A mobile home (also trailer,
trailer home, house trailer, static caravan, residential
caravan) is a prefabricated structure,
built in a factory on a permanently attached chassis before being transported
to site (either by being towed or on a trailer). Used as permanent homes, or
for holiday or temporary accommodation, they are left often permanently or
semi-permanently in one place, but can be moved, and may be required to move
from time to time for legal reasons.
Mobile homes share the same historic origins as travel trailers, but today
the two are very different in size and furnishings, with travel trailers being
used primarily as temporary or vacation homes. Behind the cosmetic work fitted
at installation to hide the base, there are strong trailer frames, axles,
wheels, and tow-hitches.
History of Mobile Homes In the United States, this form of housing goes back to the early years of cars and motorized highway travel. It was derived from the travel trailer (often referred to during the early years as "house trailers" or "trailer coaches"), a small unit with wheels attached permanently, often used for camping or extended travel. The original rationale for this type of housing was its mobility.

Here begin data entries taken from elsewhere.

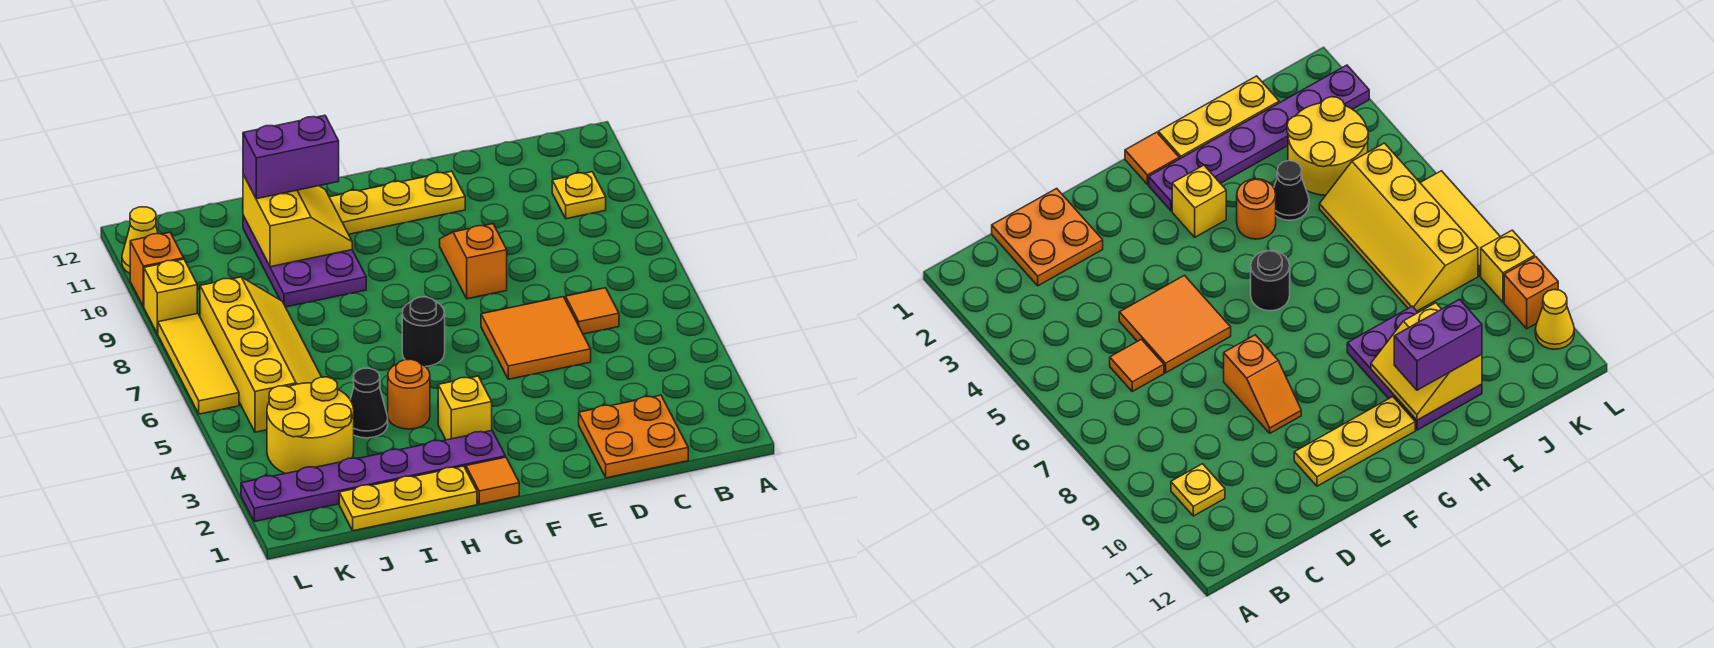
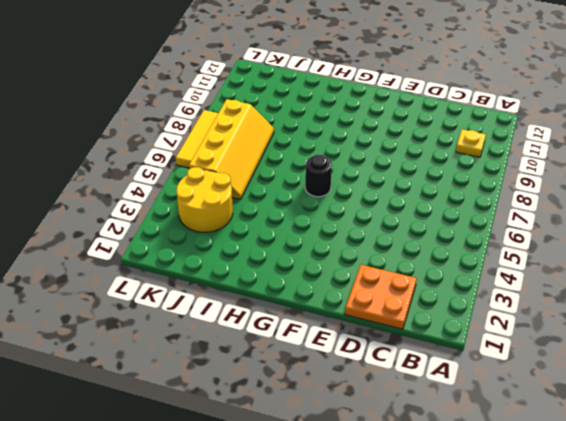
none -> orange tile C6 level 1
none -> orange tile D5:E6 level 1
none -> orange slope E8:E9 level 1 top 8

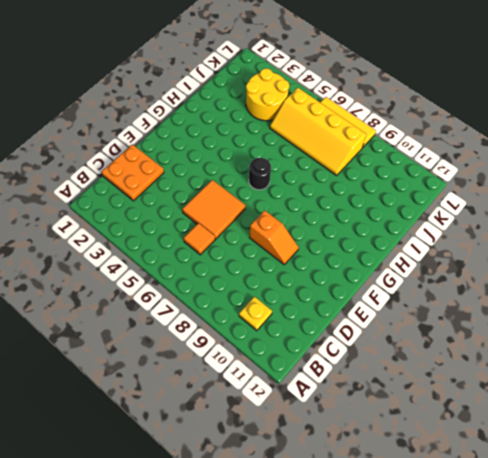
none -> yellow plate E11:G11 level 1
none -> orange tile G1 level 1
none -> purple plate G2:L2 level 1

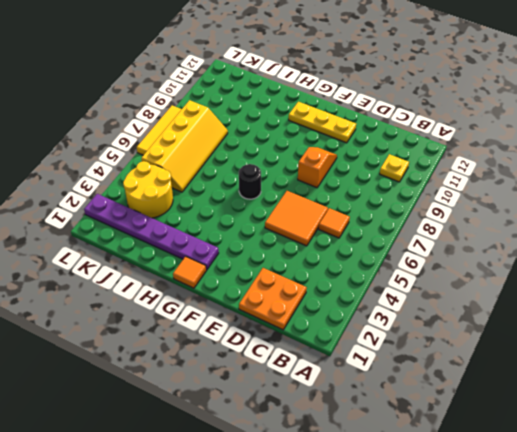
none -> yellow brick G3 level 1
none -> yellow plate H1:J1 level 1
none -> orange round brick H4 level 1

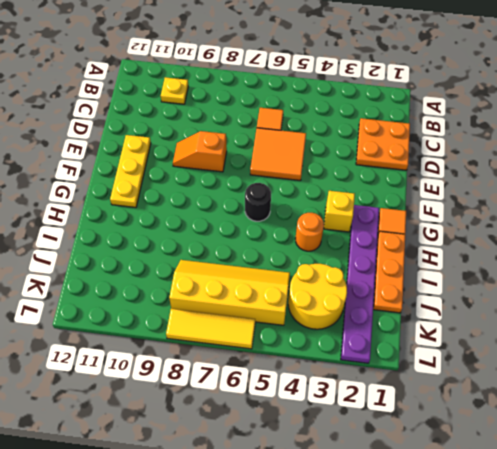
orange plate H1:J1 level 1 -> yellow plate H1:J1 level 1
none -> purple plate H9:I11 level 1
none -> black cone I4 level 1
none -> yellow brick L9 level 1

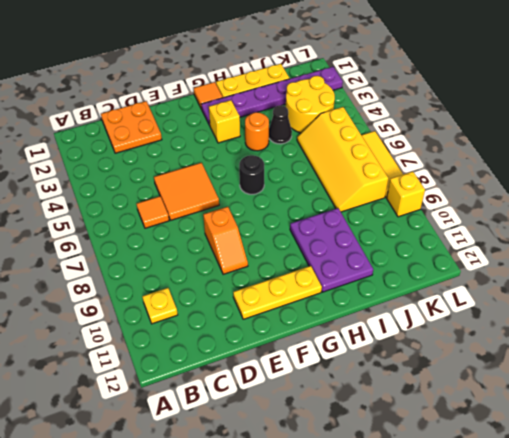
none -> orange brick L10 level 1
none -> yellow cone L11 level 1
none -> yellow slope H10:I11 level 2 top I

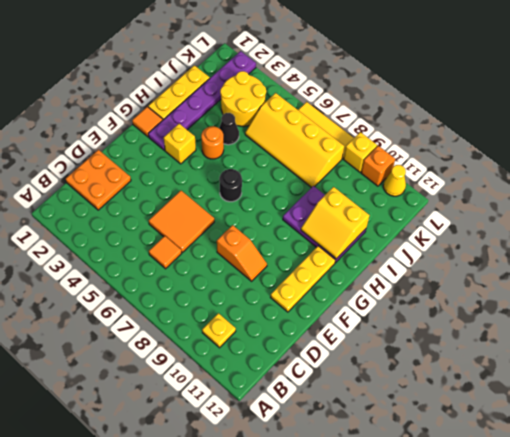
none -> purple brick H11:I11 level 3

Units were initially marketed primarily to people whose lifestyle required mobility. However, beginning in the 1950s, the homes began to be marketed primarily as an inexpensive form of housing designed to be set up and left in a location for long periods of time, or even permanently installed with a masonry foundation. Previously, units had been eight feet or less in width, but in 1956, the 10-foot (3 m) wide home ("ten-wide") was introduced, along with the new term "mobile home". The homes were given a rectangular shape, made from pre-painted aluminum panels, rather than the streamlined shape of travel trailers, which were usually painted after assembly. All of this helped increase the difference between these homes and home/travel trailers. The smaller, "eight-wide" units could be moved simply with a car, but the larger, wider units ("ten-wide", and, later, "twelve-wide") usually required the services of a professional trucking company, and, often, a special moving permit from a state highway department. During the late 1960s and early 70s, the homes were made even longer and wider, making the mobility of the units more difficult. Nowadays, when a factory-built home is moved to a location, it is usually kept there permanently, and the mobility of the units has considerably decreased. In some states, mobile homes have been taxed as personal property if the wheels remain attached, but as real estate, if the wheels are removed. Removal of the tongue and axles may also be a requirement for real estate classification.